Child: “You don’t have giraffes here?”

Me: “No. No, we don’t.”

Child: “That is good. I don’t like giraffes.” *walks off*

Me: *blinks*

Made You The Butt(ock) Of Their Joke

, , , , , | Right | January 18, 2018

(I sell tickets at a kiosk in front of a recently-opened art exhibition in the museum. A couple comes in, and they each have one arm wrapped around the other’s waists.)

Man: “Do we have to pay to see the exhibition?”

Me: “Yes, sir. While the rest of the museum is free, this is a special exhibition that is on loan. It’s £9 per person, or £7 if you qualify for a discount.”

(While grumbling about the cost, the couple detangles from one another, both searching their pockets for money. Eventually they hand me a £20 note.)

Me: *hands them back change and tickets* “Your change is £2, and here are your tickets. Enjoy the exhibition!”

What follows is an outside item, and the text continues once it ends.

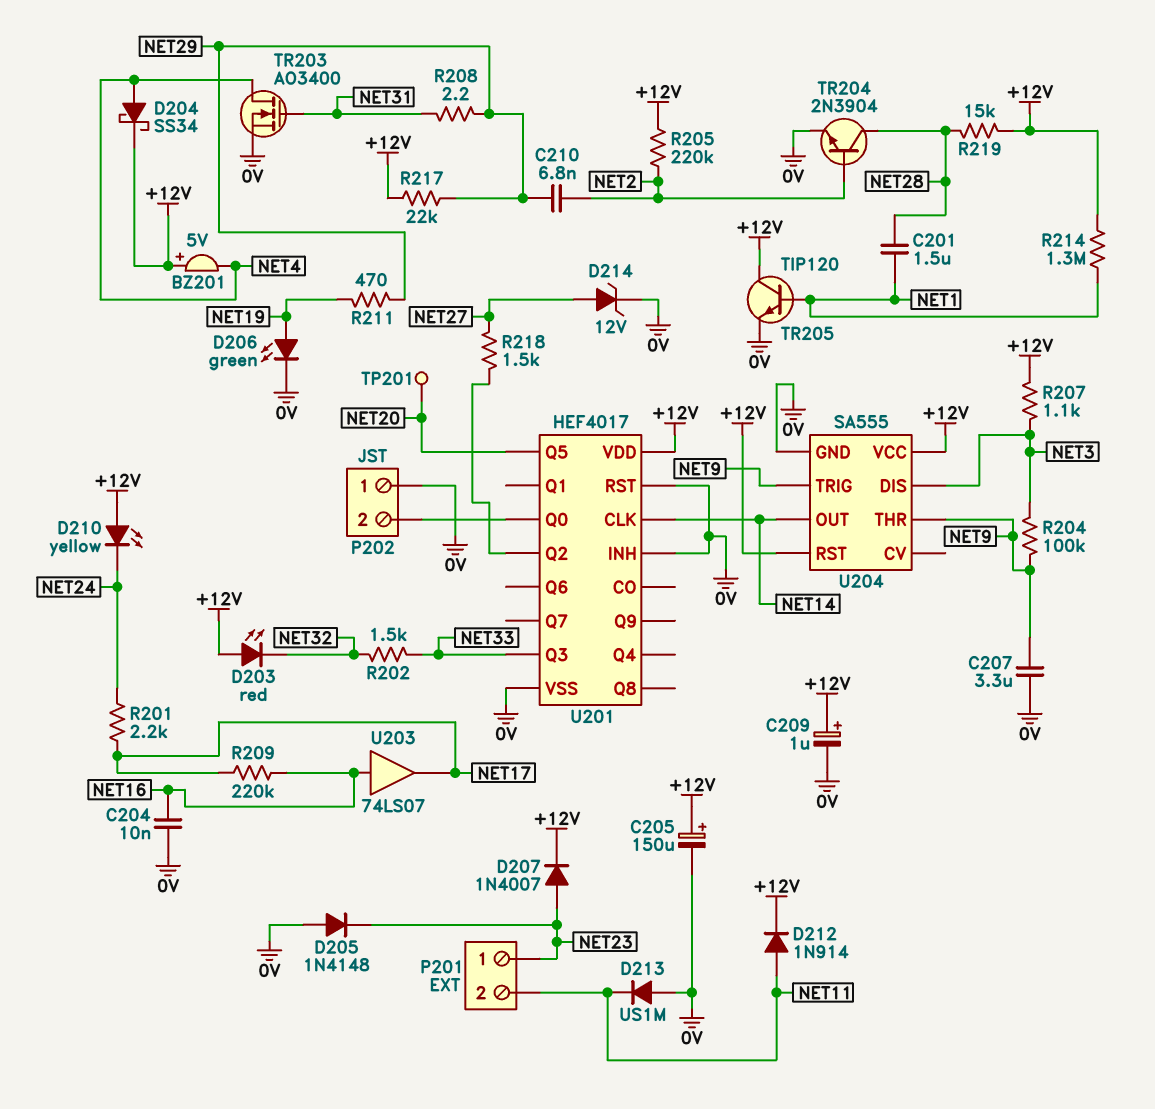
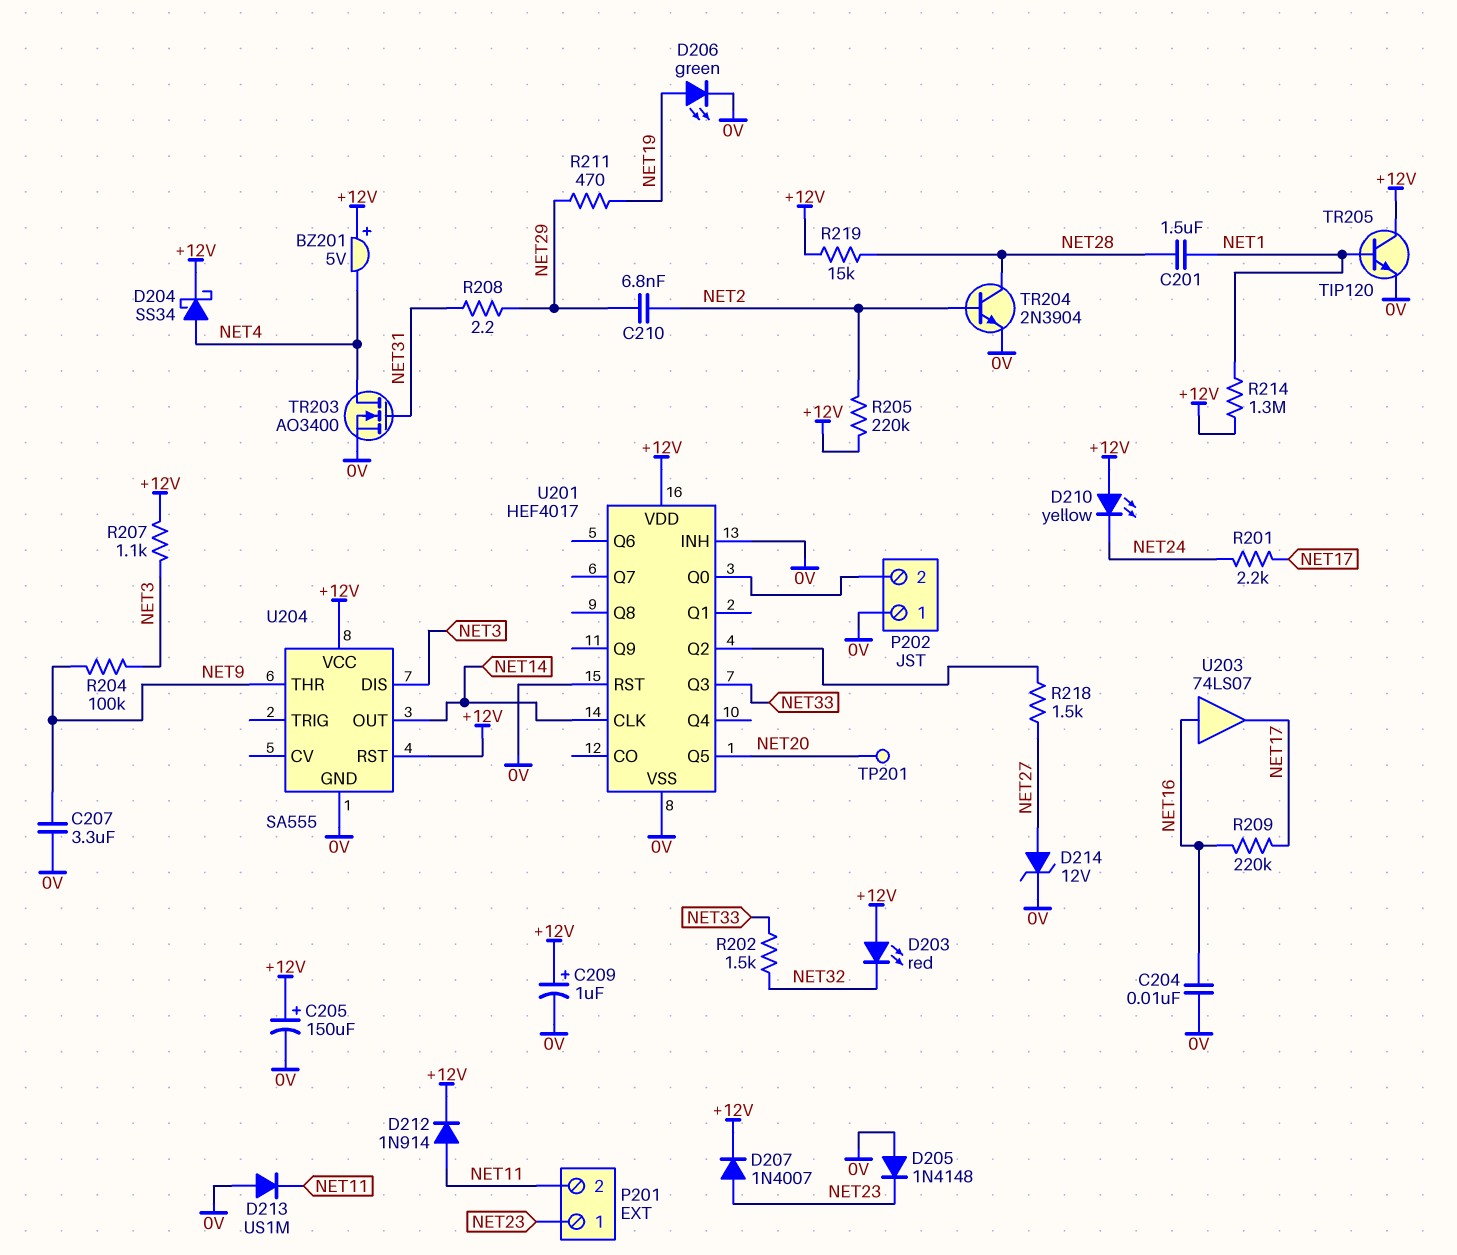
R217: 22k (+12V, NET29) -> none
U204 pin TRIG: NET9 -> none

(They put their arms back around each other, and I think nothing of it until they walk past me to look at a painting on the opposite wall. To my horror, I realize that they are, in fact, not holding on to each other’s waists, but instead both of them have their entire hands shoved down not only their partner’s trousers, but also their underwear, and are caressing each other’s bare buttocks. Just as I begin to desperately search for hand sanitizer without touching anything…)

Woman: “Excuse me? Can you throw this away for me?”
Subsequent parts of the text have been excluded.